Le Canadien a cherché des joueurs de centre pendant quelques décennies. Les temps changent. L’équipe en comptera bientôt un surplus.

Mathias Brunet Mathias Brunet
La Presse

Phillip Danault et Nick Suzuki sont désormais considérés comme les deux premiers centres de l’équipe. Max Domi a terminé la saison au centre du troisième trio. Il faudra éventuellement faire une place à Jesperi Kotkaniemi et Ryan Poehling.

Domi n’a pas caché sa préférence, jeudi matin, lors de son point de presse téléphonique avec les membres des médias affectés à la couverture du club. Il en a donné un premier indice très tôt dans la discussion, en répondant à un collègue sur les aspects de son jeu à améliorer.

« Il me reste beaucoup de choses à apprendre, a-t-il dit. C’est ma deuxième saison seulement à titre de centre. Je veux m’améliorer chaque jour. »

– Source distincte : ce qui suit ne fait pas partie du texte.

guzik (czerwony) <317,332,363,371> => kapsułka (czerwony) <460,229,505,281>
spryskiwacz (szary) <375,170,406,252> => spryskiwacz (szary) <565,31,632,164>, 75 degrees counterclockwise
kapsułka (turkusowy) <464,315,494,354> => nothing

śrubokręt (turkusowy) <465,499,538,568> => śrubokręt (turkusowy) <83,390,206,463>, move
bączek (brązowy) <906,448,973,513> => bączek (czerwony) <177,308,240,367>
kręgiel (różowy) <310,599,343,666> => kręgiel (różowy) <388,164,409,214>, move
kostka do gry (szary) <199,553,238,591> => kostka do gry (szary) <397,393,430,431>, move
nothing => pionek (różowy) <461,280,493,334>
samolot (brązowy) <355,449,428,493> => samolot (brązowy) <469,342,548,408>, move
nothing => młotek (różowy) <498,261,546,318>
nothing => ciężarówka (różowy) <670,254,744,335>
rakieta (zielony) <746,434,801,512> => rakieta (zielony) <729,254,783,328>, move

Appelé à préciser sa préférence entre l’aile et le centre, l’attaquant de 25 ans a répondu franchement. « Les entraîneurs prennent les décisions et si je dois jouer à l’aile gauche ou droite, au centre, je vais le faire pour le bien de l’équipe. »

Mais j’aime beaucoup jouer au centre. Je ne croyais pas pouvoir y jouer parce que j’ai passé ma carrière à l’aile. Jamais je n’aurais imaginé m’y plaire autant. C’est complètement différent comme position.

Max Domi

Domi, 44 points en 71 matchs (17 buts et 27 aides) cette saison, après une production de 72 points la saison précédente (28 buts et 44 aides en 82 matchs), y voit plusieurs avantages. « On a plus d’options au centre. On touche la rondelle davantage et on a l’occasion de gagner en vitesse parce qu’on est en mouvement. À l’aile, on est plus souvent immobile et on a moins la rondelle. »

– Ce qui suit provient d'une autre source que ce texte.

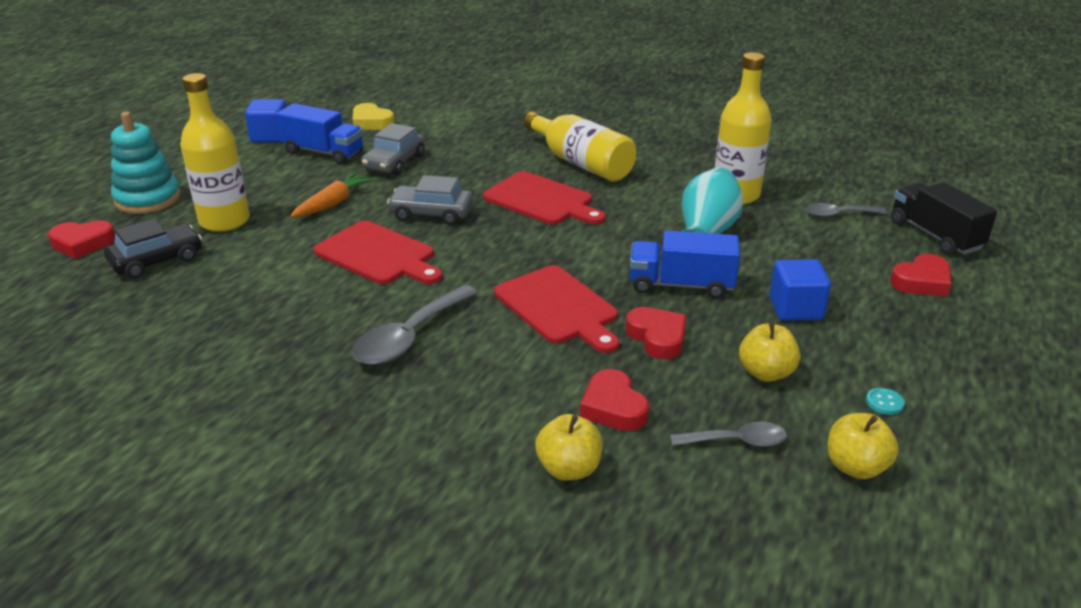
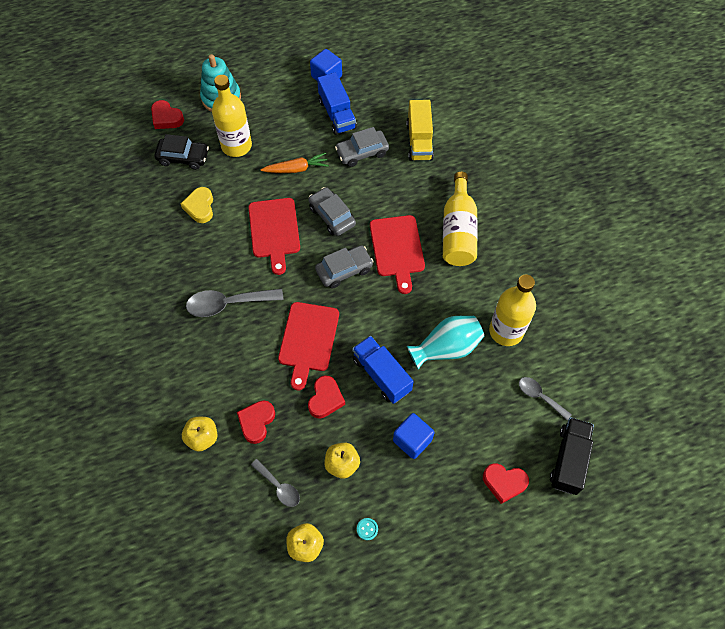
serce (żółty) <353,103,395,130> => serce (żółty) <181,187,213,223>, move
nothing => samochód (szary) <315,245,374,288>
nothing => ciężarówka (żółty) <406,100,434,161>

Domi veut cependant améliorer son efficacité lors des mises en jeu. Il a affiché un taux de succès de 44,9 % lors de la saison 2018-2019 et de 48,9 % l’hiver dernier. Nate Thompson, Phillip Danault et Jake Evans ont tous présenté un taux de succès supérieur à 50 % lors de la dernière saison. « C’est tellement important pour la possession de rondelle et j’y travaille beaucoup. »

Le contrat de Domi arrive à échéance dans quelques semaines. À son arrivée chez le Canadien, en juin 2018, il a signé pour deux ans à un salaire annuel de 3,1 millions. Il en exigera sans doute le double, sinon plus.

« Il n’y a pas eu de discussions avec l’équipe jusqu’ici. Il y a tellement de choses plus importantes que mon contrat à l’heure actuelle. Mais je le dis et je le répète : je veux rester à Montréal, j’adore cette ville et mes coéquipiers, je veux jouer longtemps pour le Canadien. Je laisse mon agent s’occuper de l’aspect contractuel. »

Du hockey estival ?

Domi ne veut pas se prononcer sur les perspectives de retour au jeu, l’été qui vient ou plus tard. « On ne sait même pas ce que l’avenir nous réserve [avec le coronavirus]. La LNH et l’Association des joueurs tentent de trouver des solutions, mais ça change au fil des évènements. »

« Tout le monde veut retourner au travail, sur la patinoire ou les terrains de soccer et de football, mais il y a tellement de choses inconnues qu’il faut être patients jusqu’à ce que tout soit sans danger pour tous les gens impliqués, poursuit Domi. Pour l’instant, je n’ai entendu personne nous dire qu’on reviendrait au jeu demain. Aucun d’entre nous ne veut être en position où on pourrait être en danger ou mettre les autres en danger. »

Domi dit s’entraîner chez lui à Toronto. 

Il faut bouger. J’ai un petit gymnase chez moi. Pour le patin, c’est comme la bicyclette. Ça va revenir rapidement. La pause va même être bénéfique pour le corps et l’esprit à long terme. On sera dans un meilleur état.

Max Domi

Même s’il vit avec le diabète, Domi ne s’inquiète pas outre mesure des dangers pour sa santé. « On n’en sait pas beaucoup sur ce virus, mais je suis diabétique de type 1 et ça ne change pas grand-chose. Je prends mes précautions comme tout le monde. »

Les diabétiques ne sont pas plus à risque de contracter la COVID-19, mais peuvent développer des complications plus facilement s’ils l’attrapent. Par contre, les risques de développer des symptômes plus graves dépendent de divers facteurs comme l’âge, les habitudes de vie, le traitement utilisé et la présence éventuelle d’autres problèmes de santé.